This wine is something of a mystery. There is no winery in Chateauneuf-du-Pape with the name Paul Jourdan. There was a man by that name who owned Domaine Chante Cigale from 1920 t0 1950. He even gave the winery it’s name. My guess is that this wine is a export-only wine label for Chante Cigale. This wouldn’t be the first time they have created a new brand in this way. For instance, the Favier Reserve Des Oliviers Chateauneuf du Pape came into the PLCB system a few years ago. The wine was named after the current owner of Chante Cigale, Christian Favier.
If that is the case, this may very well be sourced from the same inventory that Chante Cigale uses for their fantastic (but unavailable in the US) Extrait Rouge bottling. In any case, this wine has been in the states since the 2007 vintage with very limited distribution, mostly in upstate New York and Long Island. Each vintage gets great reviews from wine critics like myself, but no one but a very few folks can get this wine.
For food pairings, Robert Parker has been quoted as saying it pairs well with nearly any type of meat. I get his love of the wine, he singlehandedly made the region famous in America, but I am not so sure it is the perfect pairing for every meat. Older bottles are amazing with braised leg of lamb, especially if it’s finished with a touch of olive oil. A side of Provencal vegetables work very well, too. For younger bottles, though, the best pairing is red meat. And by red, I mean RARE steaks. A fillet of venison is fantastic, so is buffalo. A good old dry aged t-bone is a great option, too.

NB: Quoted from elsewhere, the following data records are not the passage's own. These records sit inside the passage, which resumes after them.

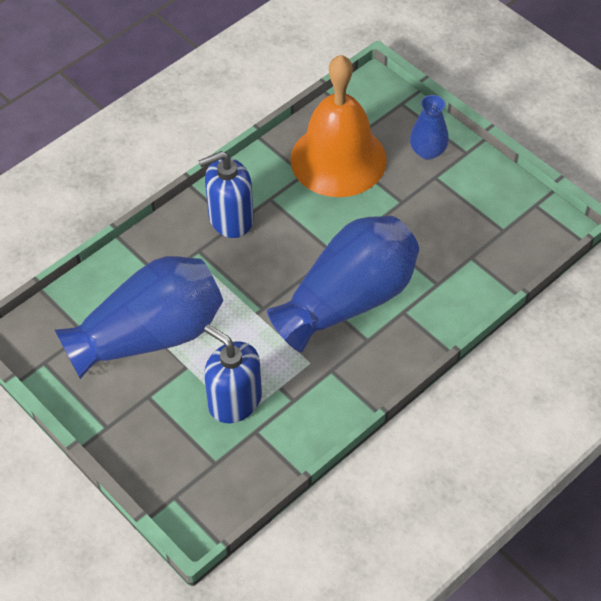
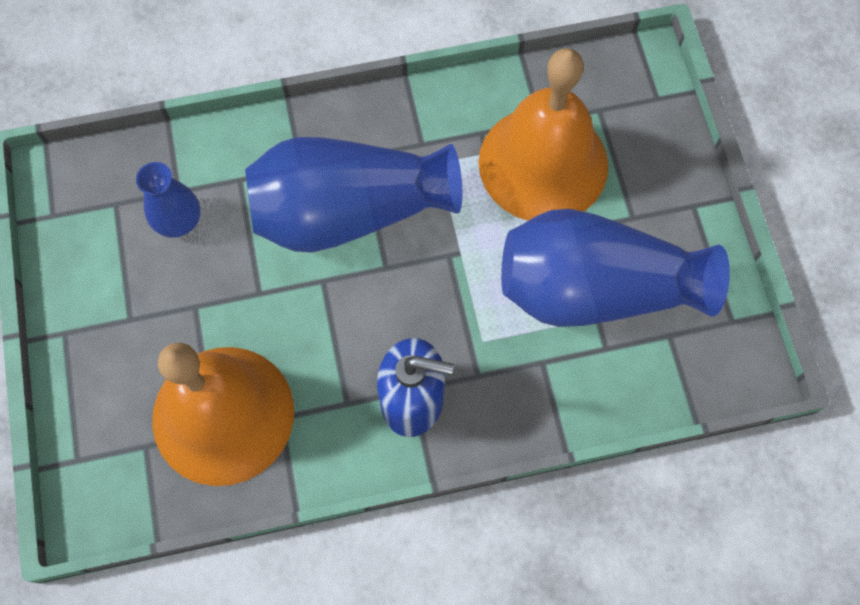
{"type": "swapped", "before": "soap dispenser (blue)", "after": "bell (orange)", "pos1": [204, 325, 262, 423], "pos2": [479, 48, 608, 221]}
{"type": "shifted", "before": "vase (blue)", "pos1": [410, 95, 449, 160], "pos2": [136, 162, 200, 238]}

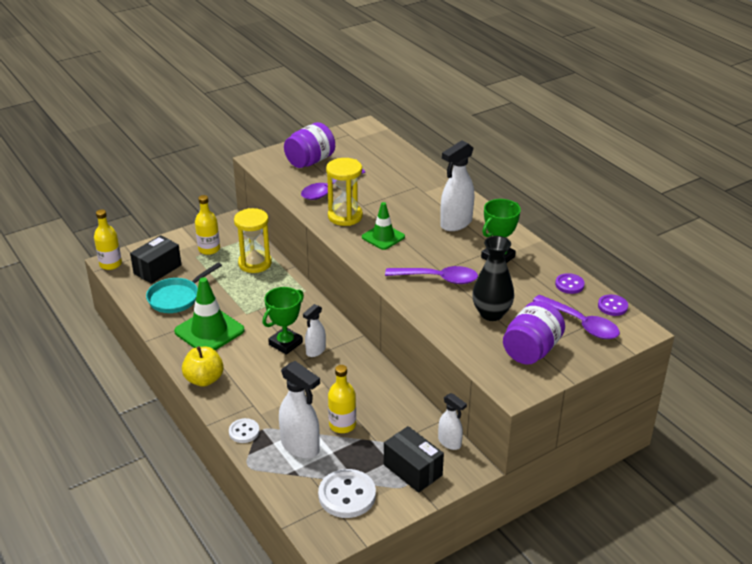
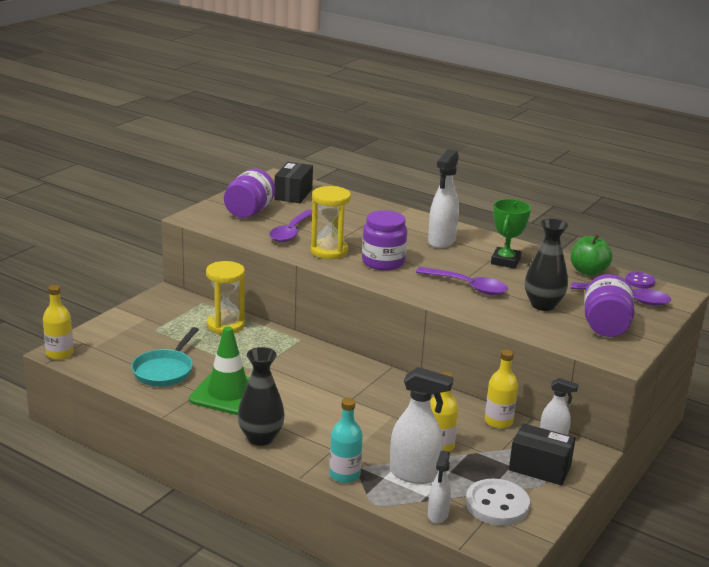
{"type": "shifted", "before": "box (black)", "pos1": [130, 235, 182, 284], "pos2": [274, 162, 313, 203]}
{"type": "swapped", "before": "apple (yellow)", "after": "vase (black)", "pos1": [182, 346, 224, 387], "pos2": [238, 347, 285, 446]}
{"type": "shifted", "before": "bottle (yellow)", "pos1": [195, 195, 220, 255], "pos2": [485, 349, 518, 429]}
{"type": "swapped", "before": "button (white)", "after": "bottle (turquoise)", "pos1": [229, 418, 260, 443], "pos2": [329, 398, 363, 483]}
{"type": "gone", "before": "trophy (green)", "pos1": [263, 287, 304, 355]}
{"type": "shifted", "before": "spray bottle (white)", "pos1": [303, 304, 326, 357], "pos2": [428, 450, 451, 524]}
{"type": "swapped", "before": "traffic cone (green)", "after": "jar (purple)", "pos1": [362, 202, 405, 250], "pos2": [362, 210, 407, 271]}
{"type": "rotated", "before": "spoon (purple)", "pos1": [385, 266, 478, 284], "pos2": [416, 267, 508, 295], "turn": 45}
{"type": "swapped", "before": "button (purple)", "after": "apple (green)", "pos1": [555, 273, 585, 294], "pos2": [571, 234, 612, 276]}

Let’s talk about the wine: It begins with layers of lush velvet. Flavors of savory fig and blackberry coulis are balanced by a quiver of tobacco and spice cutting through the wine’s ample fat. A more elegant leveling of licorice, salted chocolate, and cassis comes in the finish with a firm grip of tannins. A serious wine collector would be advised to pick up a case of this wine to enjoy over the next eight years.